Léxico: «desmaterializar»

Especificamente

 

       «Segundo o secretário-geral da Associação [Sindical de Juízes, João Paulo Raposo], atualmente “o poder, a disponibilidade e o controlo da informação está toda nas mãos do Governo. São realidades desmaterializadas”, defendendo a criação de um órgão de gestão independente “que tivesse capacidade para gerir e controlar a informação”» («Juízes alertam para falta de segurança das plataformas informáticas da justiça», TSF, 7.03.2018, 21h27).

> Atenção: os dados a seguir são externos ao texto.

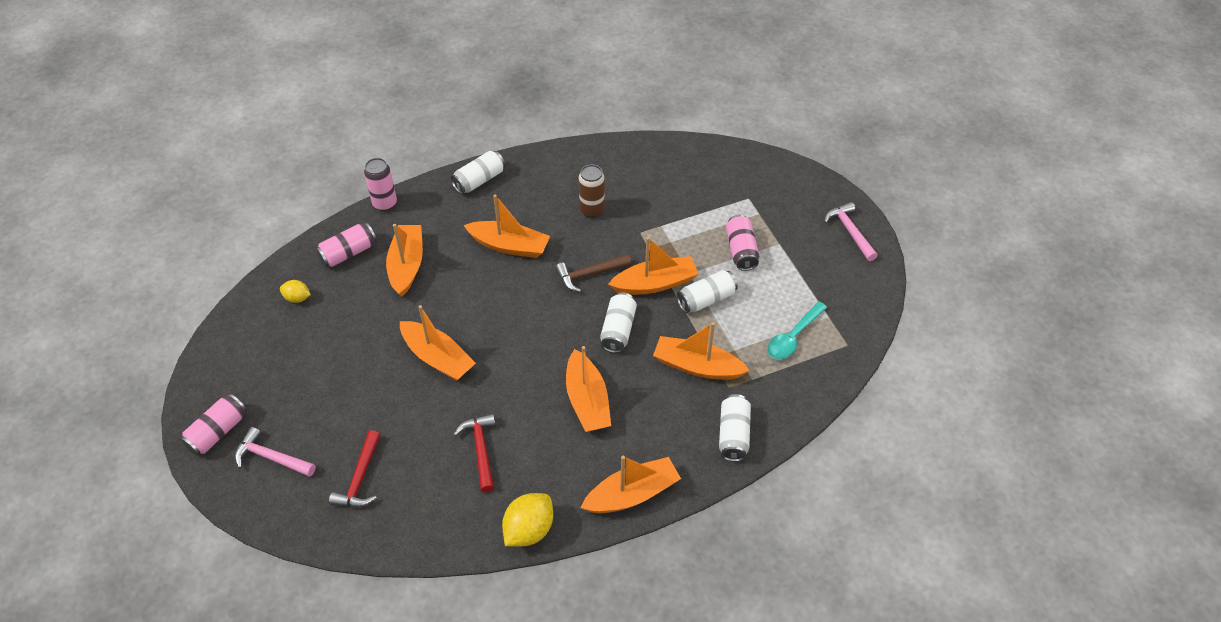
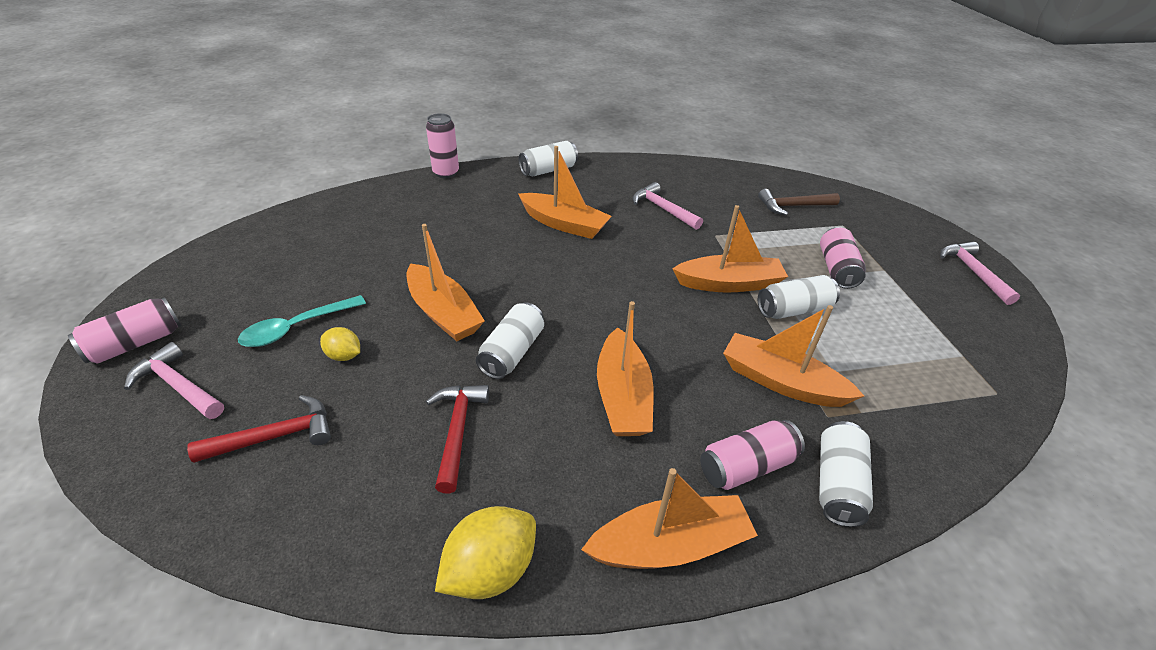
camera: 10 degrees right, 10 degrees down
(297, 298) = (314, 232): yellow lemon -> yellow lemon (344, 355)
(348, 253) = (389, 204): pink can -> pink can (746, 466)
(360, 479) = (275, 436): red hammer -> red hammer turned 135 degrees counterclockwise
(407, 265) = (446, 223): orange boat -> none
(589, 275) = (650, 263): brown hammer -> brown hammer (793, 206)
(592, 210) = (662, 209): brown can -> pink hammer
(618, 330) = (677, 322): white can -> white can (512, 352)
(793, 337) = (916, 370): turquoise spoon -> turquoise spoon (297, 328)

      Encontramo-lo no Dicionário da Língua Portuguesa da Porto Editora, sim, e em todos os dicionários, mas, ao que me parece, a definição — «tornar imaterial» — não está especificamente adequada ao contexto da informática. Sim, vós sabeis, porque sois a fina flor, mas os dicionários são para todos, e até mais para quem sabe menos.

 

[Texto 8882]

Léxico: «desassentar»

Todos os dias

 

    «Sobre a agitação marítima, o responsável [Fernando Pereira da Fonseca, porta-voz da Autoridade Marítima Nacional] disse que, por um lado, “pode até ajudar a que o navio desassente”, uma vez que se trata de um “rebocador de alto mar, que tem uma capacidade que não tem nenhum dos outros”» («Grande rebocador vem a caminho de Lisboa para salvar navio encalhado», TSF, 8.03.2018, 9h42).

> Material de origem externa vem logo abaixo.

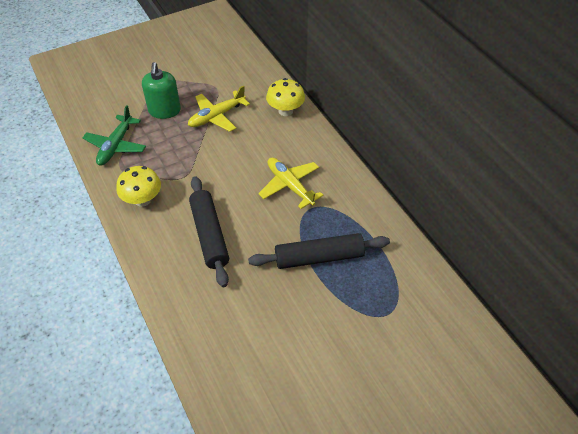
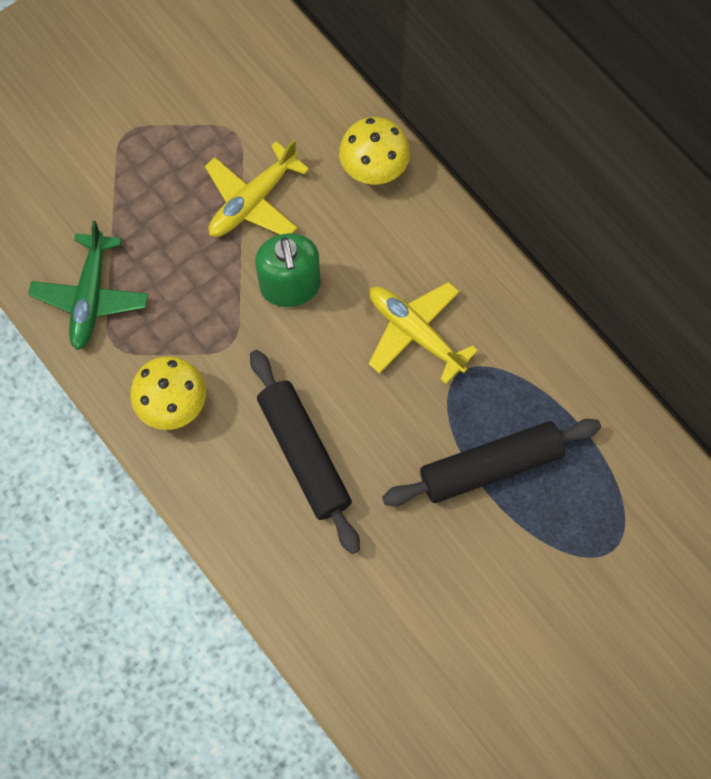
camera: 10 degrees left, 20 degrees up
(164, 111) = (154, 202): green soap dispenser -> green soap dispenser (290, 286)

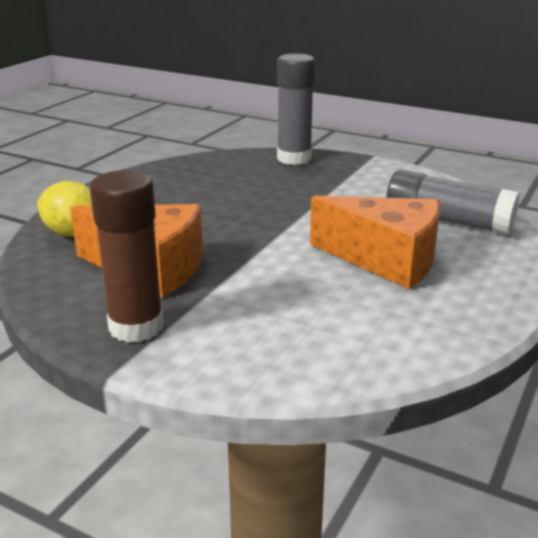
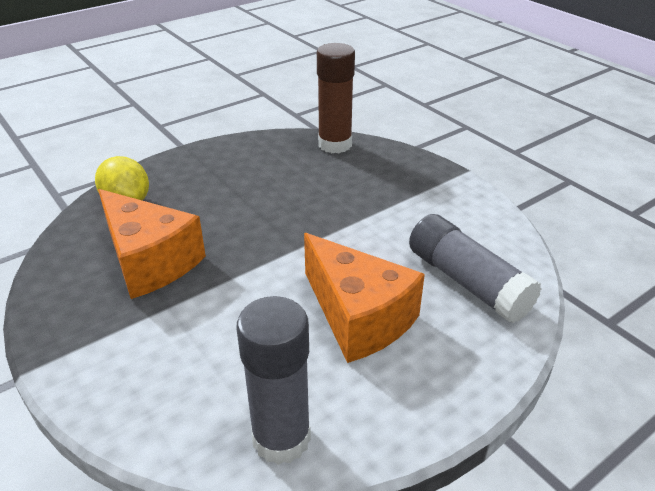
camera: 25 degrees right, 10 degrees up
(136, 327) = (83, 326): brown glue stick -> brown glue stick (335, 144)
(294, 158) = (385, 157): grey glue stick -> grey glue stick (281, 438)

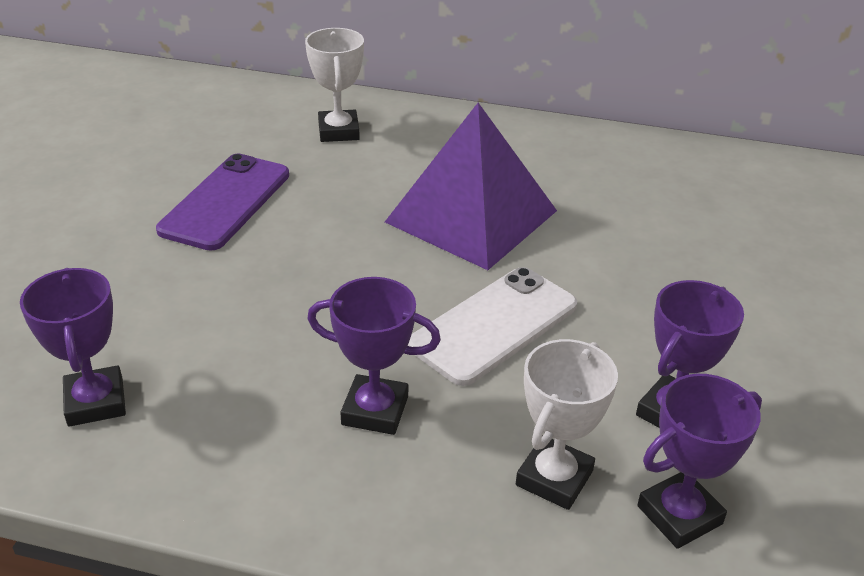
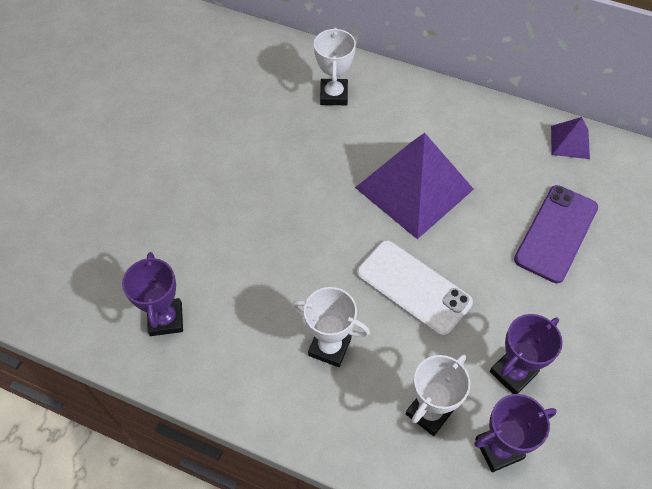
camera: 10 degrees right, 20 degrees up
(225, 202) = (252, 158): purple phone -> purple phone (556, 233)
(375, 410) = (329, 347): purple trophy -> white trophy
(494, 325) = (413, 288): white phone -> white phone turned 75 degrees clockwise
(675, 155) = (570, 142): none -> purple pyramid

    Estão a ver como palavras do dia-a-dia, por vezes de uma área específica, mas outras tantas de uso geral, não estão nos dicionários? Pois é, desassentar não está no Dicionário da Língua Portuguesa da Porto Editora. Um trabalho exaustivo, sistemático, traria para os dicionários largos milhares de palavras e acepções.

 

[Texto 8881]

Como se pontua por aí

Não vão presos

 

      «Pedro Dias conhece sentença. “Nem com 25 anos, é passível de ser ressocializado”, diz acusação» (Liliana Carona, Rádio Renascença, 8.03.2018, 6h28).

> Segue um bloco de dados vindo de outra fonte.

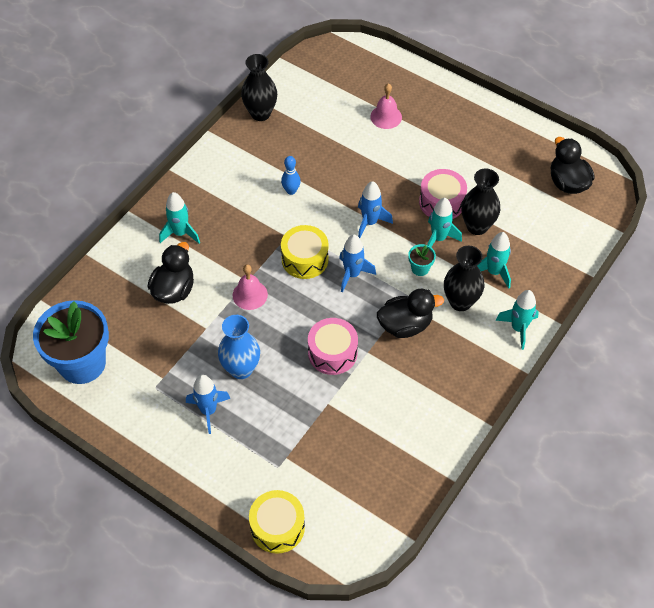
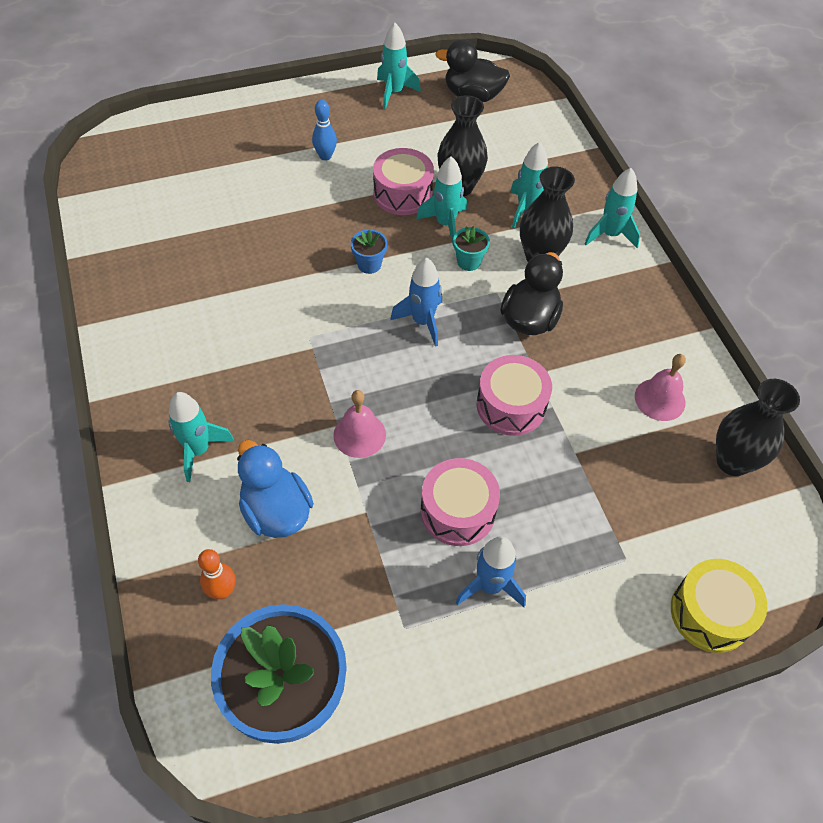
camera: 55 degrees left, 0 degrees up
(114, 298) = (222, 591): none -> orange bowling pin
(174, 290) = (276, 511): black duck -> blue duck
(241, 369) = (457, 511): blue vase -> pink drum
(260, 113) = (115, 263): black vase -> black vase (732, 461)
(291, 191) = (254, 304): blue bowling pin -> blue bowling pin (325, 156)
(305, 259) = (361, 351): yellow drum -> none
(370, 222) = (369, 264): blue rocket -> blue flower pot
(386, 117) = (247, 166): pink bell -> pink bell (660, 399)
(524, 142) = (394, 93): none -> turquoise rocket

      «Nem com 25 anos, é passível de ser ressocializado.» Faz lembrar o caçador que tinha um cão e a mãe do caçador era também o pai do cão. No corpo do artigo, a jornalista volta a mostrar que é exímia no desconhecimento da pontuação. Ah, não sabiam que se pode ser exímio na inépcia? E a propósito, dava mesmo jeito que existisse o substantivo eximiedade, «qualidade do que é exímio», não dava? O facto é que, de quando em quando, se usa em todas as línguas novilatinas, eximiedade, eximiedad, esimità... Não se acanhem, se for pontualmente necessário, usem-no, não vão presos. Há coisas piores.